Friday, June 25, 2010

Criminal Minds, Indeed: Greedy CBS Execs Axe Cook, Slash Brewster

We at Criminal Minds Round table came accross this interesting article about CBS written by Mitch Calloway for Associated Content. Here are a few excerpts

Does CBS genuinely believe that Cook and Brewster haven't earned raises, if that is in fact the impetus of these moves? Are network executives under the impression that, because they've successfully replaced key characters in the past (Glaudini's Elle Greenway in 2006, Mandy Patinkin's Jason Gideon following the 2007 season), they'll be able to do it whenever the mood strikes them? Are they of the opinion that while Moore, Gibson, Gubler, and Mantegna are vital to the show's success, they can just plug any pretty girl into the cast at any time and audiences will accept her? Do they believe that Vangsness' Penelope Garcia, who does most of her crime-fighting behind a computer keyboard, is more integral to the day-to-day operations of the fictional BAU than two field agents who are frequently in the direct line of fire? Or do they just believe that the wisecracking, plus-sized Garcia is more accessible to female viewers in Middle America than the petite J.J. or the somewhat vampish Prentiss?

Whatever the case, their handling of this situation has been nothing short of criminal. To release the talented Cook during summer hiatus is to write her out without even bothering to give the actress or her character a send-off worthy of someone who's given so much to the show and its loyal viewers for half a decade. Downgrading the hard-working Brewster to little more than a glorified guest star is basically telling her and her fans that her contributions to the program were never as important or impactful as those of her co-stars, past and present. In short, CBS's treatment of Cook and Brewster is as disrespectful as it is illogical. Not to mention more than a little sexist...
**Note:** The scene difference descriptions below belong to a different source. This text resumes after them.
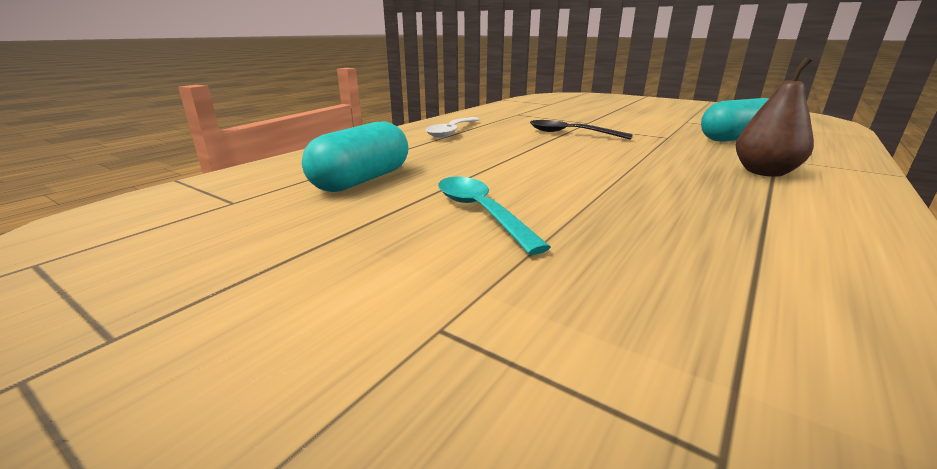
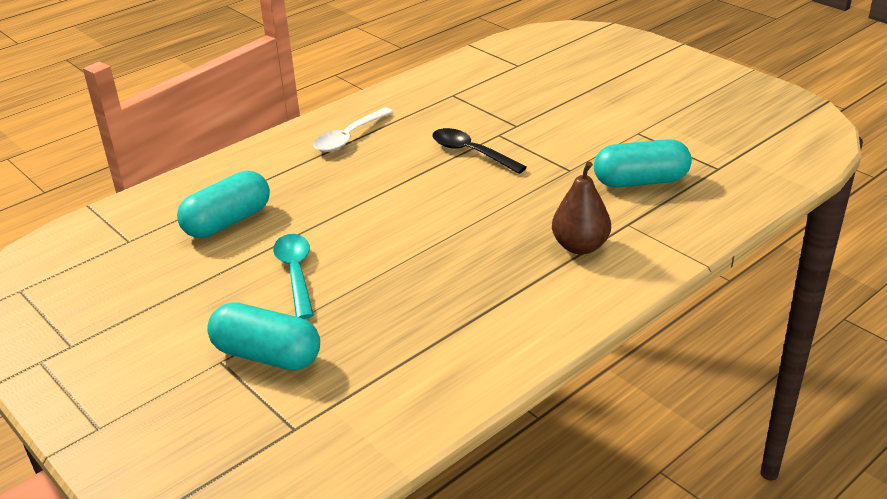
camera: 15 degrees right, 10 degrees up
(521, 309) = (267, 355): none -> turquoise capsule

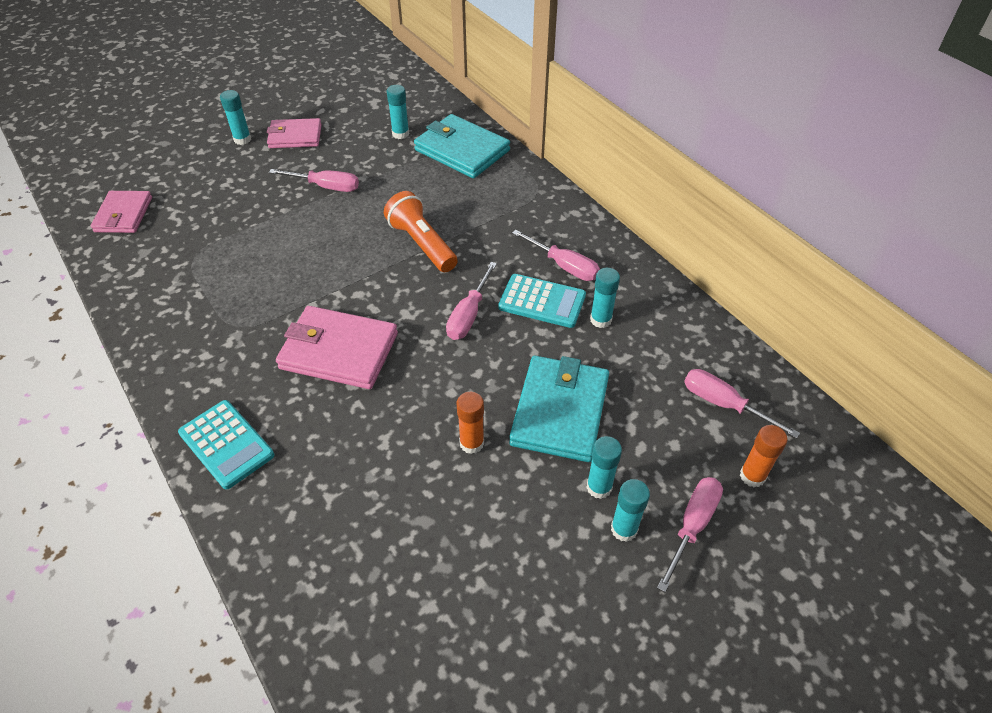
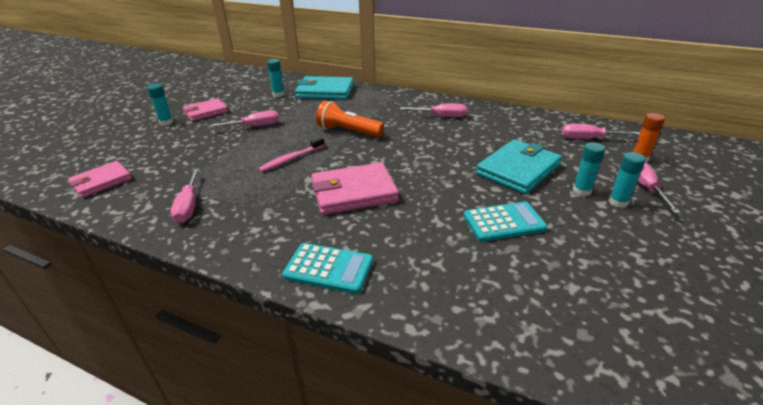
camera: 30 degrees left, 15 degrees down
(123, 215) = (101, 181): pink wallet -> pink wallet turned 75 degrees clockwise
(320, 264) = (291, 159): none -> pink toothbrush
(469, 315) = (415, 150): pink screwdriver -> pink screwdriver (189, 206)
(471, 443) = (490, 201): orange glue stick -> none
(542, 301) = (448, 132): turquoise calculator -> turquoise calculator (504, 222)
(560, 411) = (518, 169): turquoise wallet -> turquoise wallet turned 60 degrees clockwise
(600, 320) = (488, 129): turquoise glue stick -> none

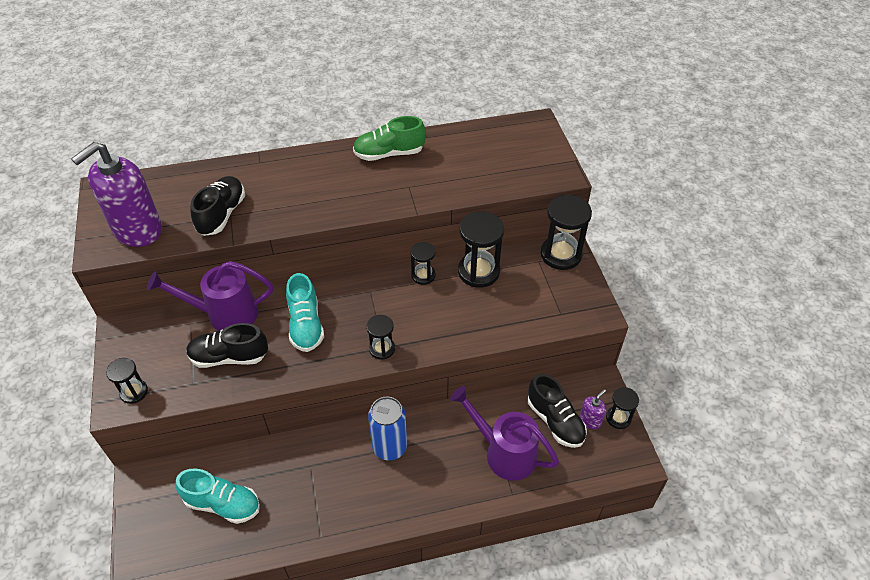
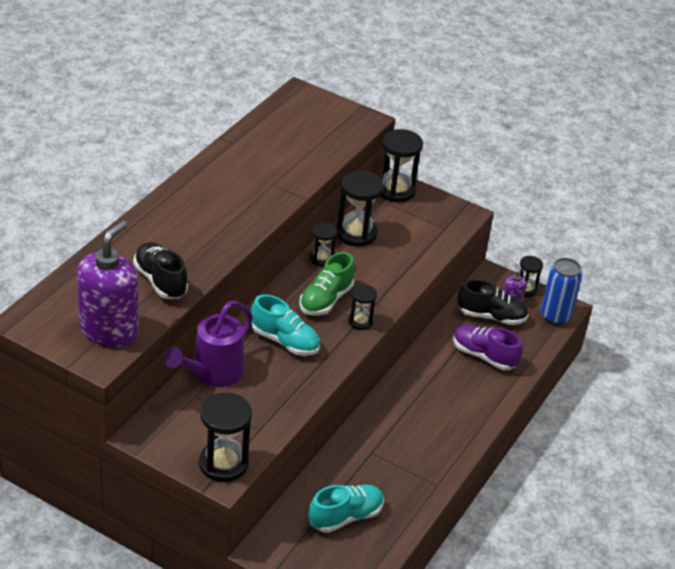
camera: 50 degrees left, 10 degrees down
(134, 392) = (223, 463): black hourglass -> black hourglass, size x1.75
(137, 230) = (109, 330): purple soap dispenser -> purple soap dispenser turned 150 degrees counterclockwise
(229, 357) = (260, 396): black shoe -> none
(389, 154) = (223, 169): green shoe -> green shoe (326, 300)
(389, 447) = (409, 404): blue can -> blue can (555, 316)
(503, 452) = (484, 356): purple watering can -> purple shoe

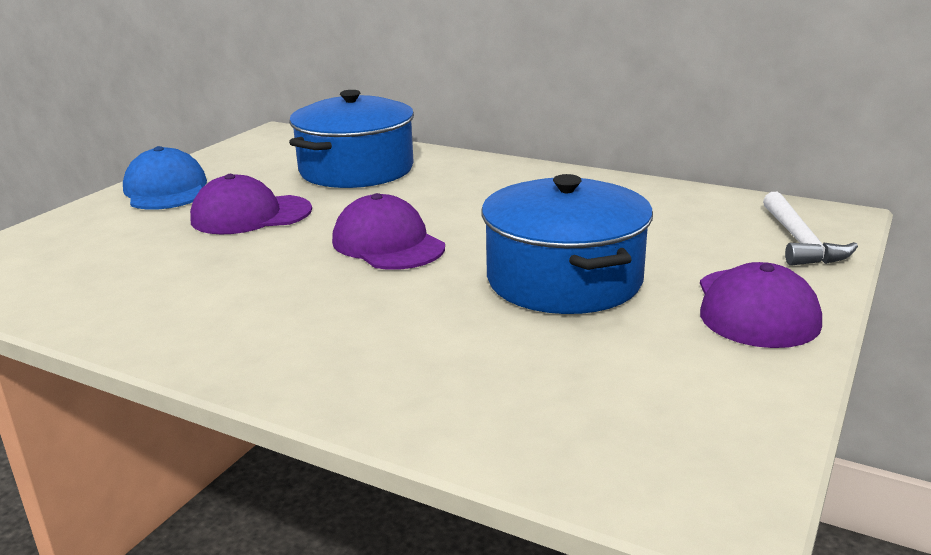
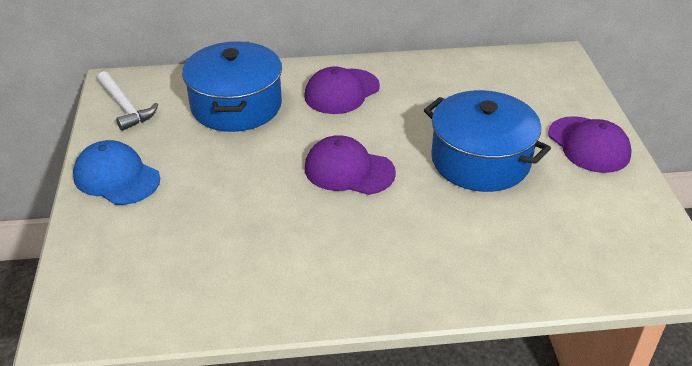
camera: 35 degrees left, 15 degrees up
(251, 215) = (221, 179): purple cap -> purple cap (342, 92)
(800, 241) = (562, 84): white hammer -> white hammer (125, 107)

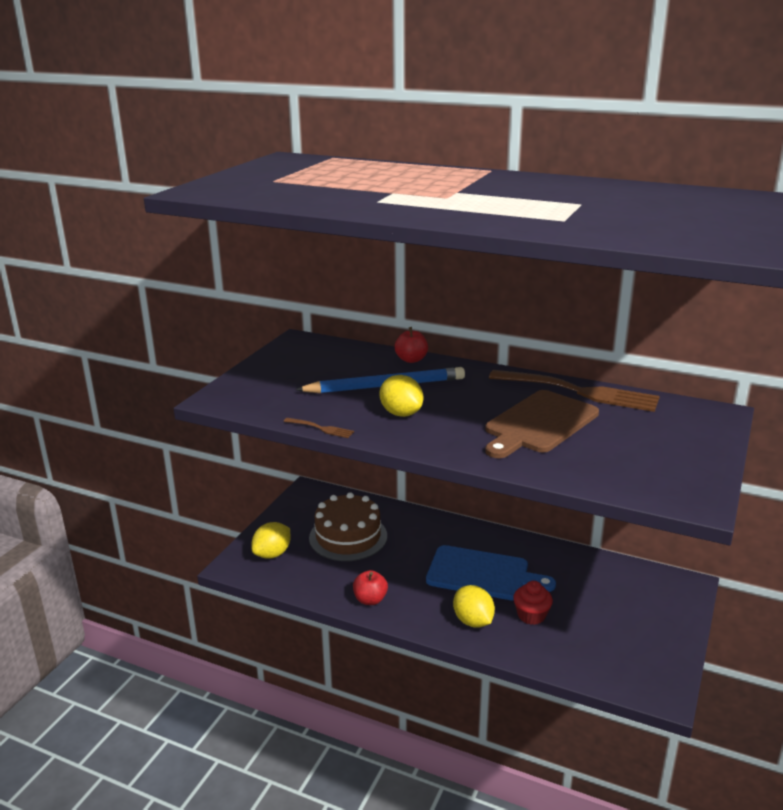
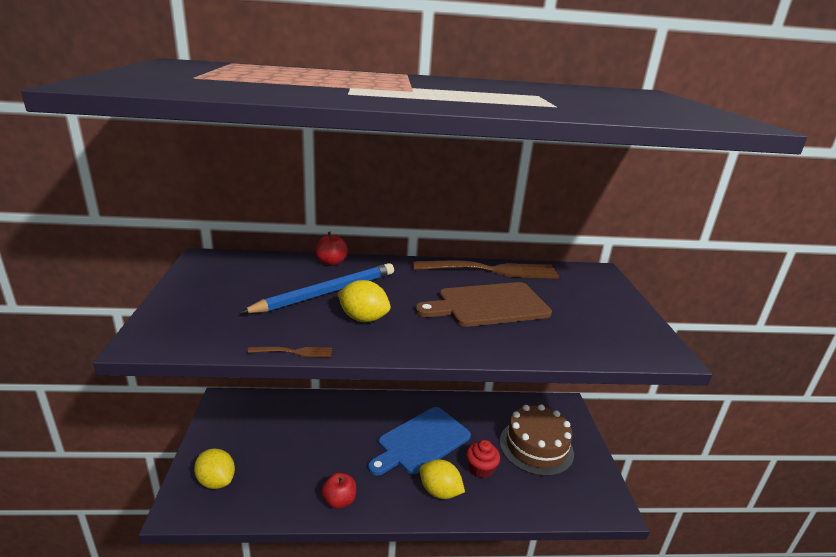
camera: 30 degrees left, 0 degrees up
(272, 554) = (216, 481): yellow lemon -> yellow lemon turned 60 degrees counterclockwise
(348, 537) = (285, 439): brown cake -> brown cake (536, 447)
(482, 574) = (421, 441): blue cutting board -> blue cutting board turned 150 degrees clockwise
(539, 424) = (488, 305): brown cutting board -> brown cutting board turned 60 degrees clockwise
...With so much programming available to viewers in the era of digital cable and satellite TV, is it wise for a network with nowhere left to go but down to start dumping some of its most popular on-air performers? This seems more like the sort of addle-brained decision-making that keeps NBC at the bottom of the heap than the savvy, crowd-pleasing policies that took CBS to the top. If the network brain trust doesn't quickly rethink their positions on two of primetime TV's strongest, sexiest, most popular female characters and keep Cook and Brewster around, the next victim to meet a cruel fate on Wednesday nights will be the show's ratings.